NilVec is a high-performance, memory-efficient vector search library designed to handle both embeddings and associated metadata without compromising query accuracy or speed. By decoupling metadata from the core embedding data during distance calculations, NilVec ensures that search accuracy remains high while keeping memory overhead minimal.

In our benchmarks, NilVec achieved a 95.5% improvement on query latency compared to leading solutions like Chroma, making it an excellent choice for real-time applications and large-scale search deployments.

Key Features

  • Memory Efficiency: NilVec stores vectors in a contiguous block of memory and tracks metadata separately, avoiding unnecessary duplication and overhead.

  • High Performance: Benchmarked to deliver a 95.5% improvement in query latency over comparable systems, ensuring rapid search responses.

  • Flexible and Ergonomic API: Built in Rust with a Python interface, NilVec supports simple operations for inserting vectors, searching, and bulk index creation—all while handling metadata seamlessly.

How It Works

NilVec separates the embedding components from metadata so that only the core vector elements contribute to distance calculations. Metadata is stored in parallel and associated via a schema that maps attribute names (as Strings) to their corresponding positions in the metadata array. This design guarantees that metadata does not interfere with the accuracy of nearest neighbor searches.

Benchmarks

Our benchmarks compare NilVec with Chroma using the following setup:

  • Configuration:
    • Dimension: 10
    • Number of insertions: 100 vectors
    • Number of queries: 10 queries with metadata filtering
  • Results:
    • NilVec demonstrated a 95.5% improvement on query latency compared to Chroma.
    • Insertion latency is also highly optimized, ensuring minimal overhead during data ingestion.

Below is an excerpt from our benchmark script:

import time
import random
import numpy as np
import nilvec
import chromadb

# Configuration
dim = 10
num_inserts = 100
num_queries = 10
categories = ["news", "blog", "report"]

# --- Chroma Benchmark ---
chroma_query_times = []
for i in range(num_queries):
    query = [random.random() for _ in range(dim)]
    filter_category = random.choice(categories)
    start_time = time.perf_counter()
    # Execute query on Chroma...
    elapsed = time.perf_counter() - start_time
    chroma_query_times.append(elapsed)

# --- NilVec Benchmark ---
nilvec_query_times = []
hnsw = nilvec.PyHNSW(dim, None, None, None, None, "inner_product", ["category"])
for i in range(num_queries):
    query = [random.random() for _ in range(dim)]
    filter_category = random.choice(categories)
    start_time = time.perf_counter()
    results = hnsw.search(query, 5, ("category", filter_category))
    elapsed = time.perf_counter() - start_time
    nilvec_query_times.append(elapsed)

Usage

Installation

NilVec is distributed as a Python package via its PyO3 bindings.
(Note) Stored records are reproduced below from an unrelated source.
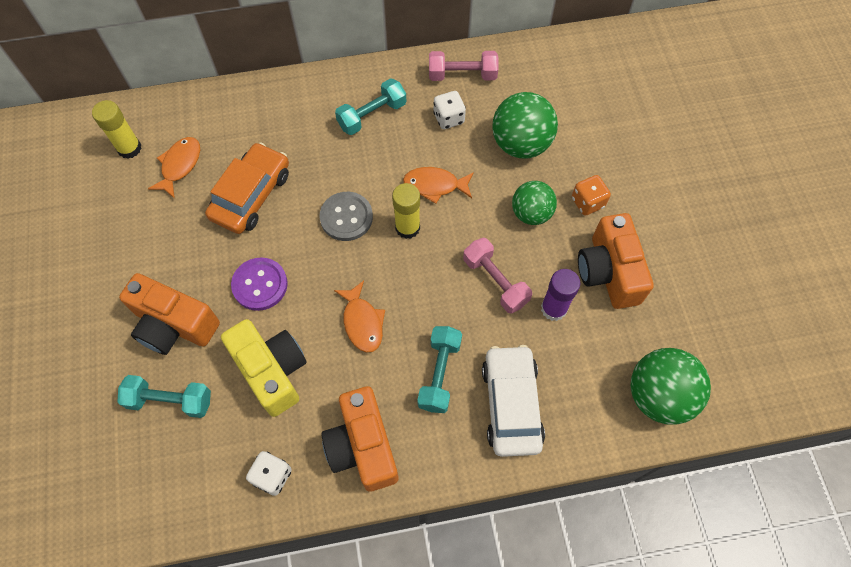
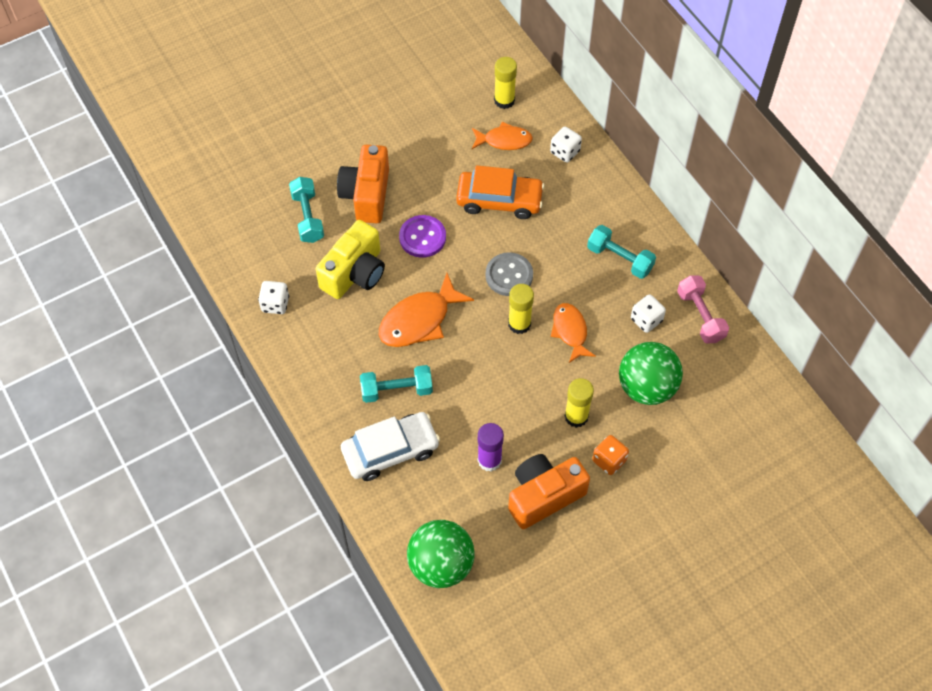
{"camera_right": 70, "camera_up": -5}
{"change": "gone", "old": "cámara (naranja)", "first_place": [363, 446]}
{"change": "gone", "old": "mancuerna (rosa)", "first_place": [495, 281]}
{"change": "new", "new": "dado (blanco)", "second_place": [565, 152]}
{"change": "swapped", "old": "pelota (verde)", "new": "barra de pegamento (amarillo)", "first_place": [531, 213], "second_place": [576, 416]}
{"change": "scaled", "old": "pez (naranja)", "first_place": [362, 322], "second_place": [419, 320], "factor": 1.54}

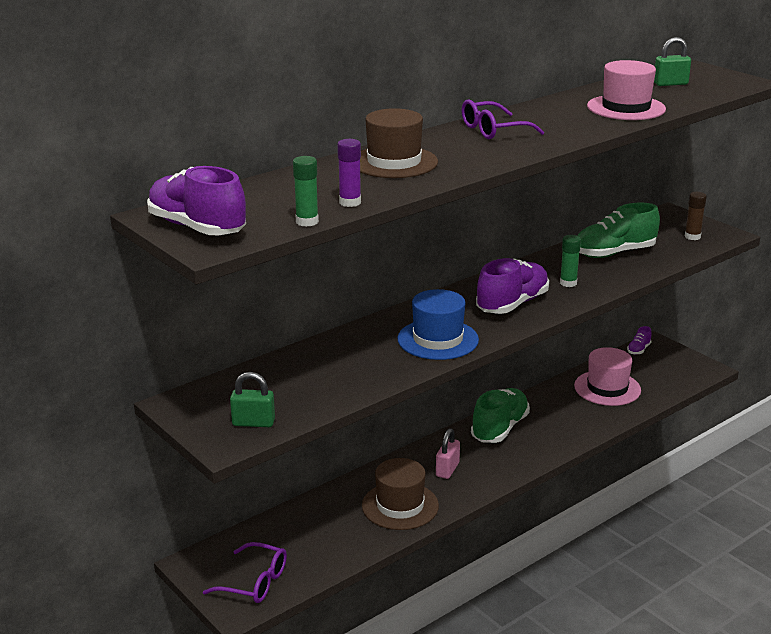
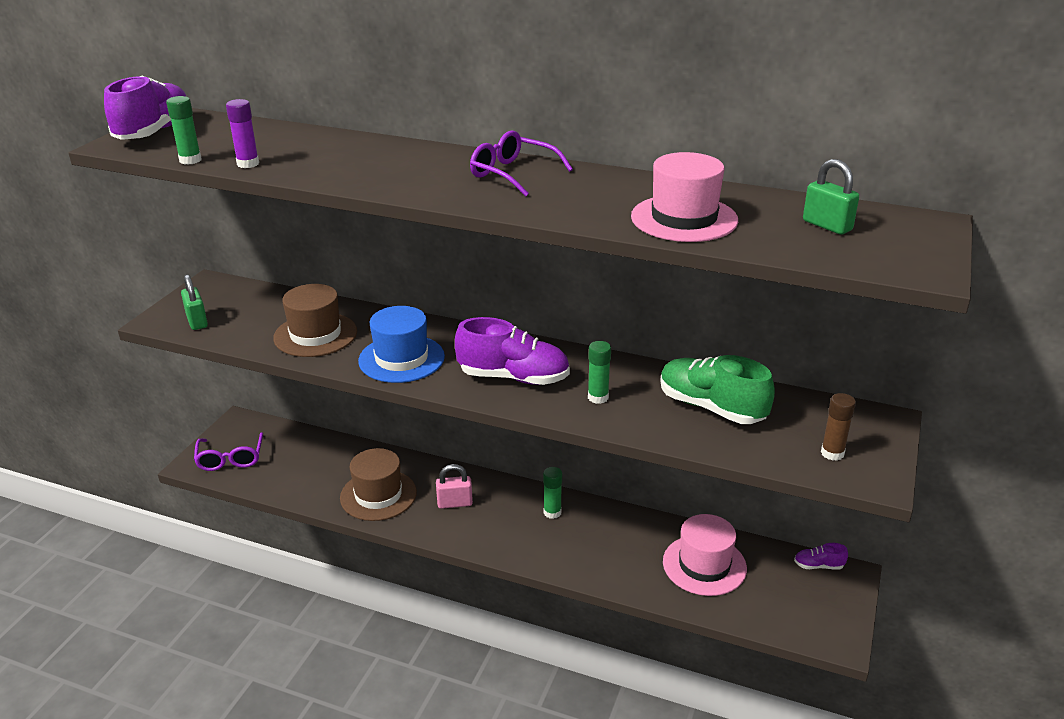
{"camera_right": 60, "camera_up": 5}
{"change": "shifted", "old": "sombrero (marrón)", "first_place": [394, 162], "second_place": [315, 335]}
{"change": "swapped", "old": "zapato (verde)", "new": "barra de pegamento (verde)", "first_place": [499, 428], "second_place": [552, 512]}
You can install it using pip:

pip install nilvec

To build NilVec from source, follow these steps:

  1. Clone the repository:

    git clone https://github.com/cldrake01/nilvec.git
    cd nilvec
    
  2. Build the project:

    matruin develop --release
    

Examples

Below is a quick example of how to use NilVec in your Python project:

import nilvec

# Create an index with dimension 128 using inner product as the metric.
# Optionally, you can provide a schema for metadata.
index = nilvec.PyHNSW(128, None, None, None, None, "inner_product", ["color", "size"])

# Insert a vector with associated metadata.
vector = [0.1] * 128
metadata = [("color", "blue"), ("size", 42)]
index.insert(vector, metadata)

# Perform a search query with metadata filtering.
query = [0.1] * 128
results = index.search(query, k=5, filter=("color", "blue"))
for distance, vector in results:
    print("Distance:", distance, "Vector:", vector)

# Alternatively, bulk-create an index from a list of vectors.
vectors = [
    [0.1] * 128,
    [0.2] * 128,
    [0.3] * 128
]
index.create(vectors)

Testing

To run the NilVec test suite, execute:

cargo test

Project details


Download files

Download the file for your platform. If you're not sure which to choose, learn more about installing packages.

Source Distribution

nilvec-0.1.7.tar.gz (528.0 kB view details)

Uploaded Source

Built Distribution

If you're not sure about the file name format, learn more about wheel file names.

nilvec-0.1.7-cp312-cp312-macosx_11_0_arm64.whl (346.1 kB view details)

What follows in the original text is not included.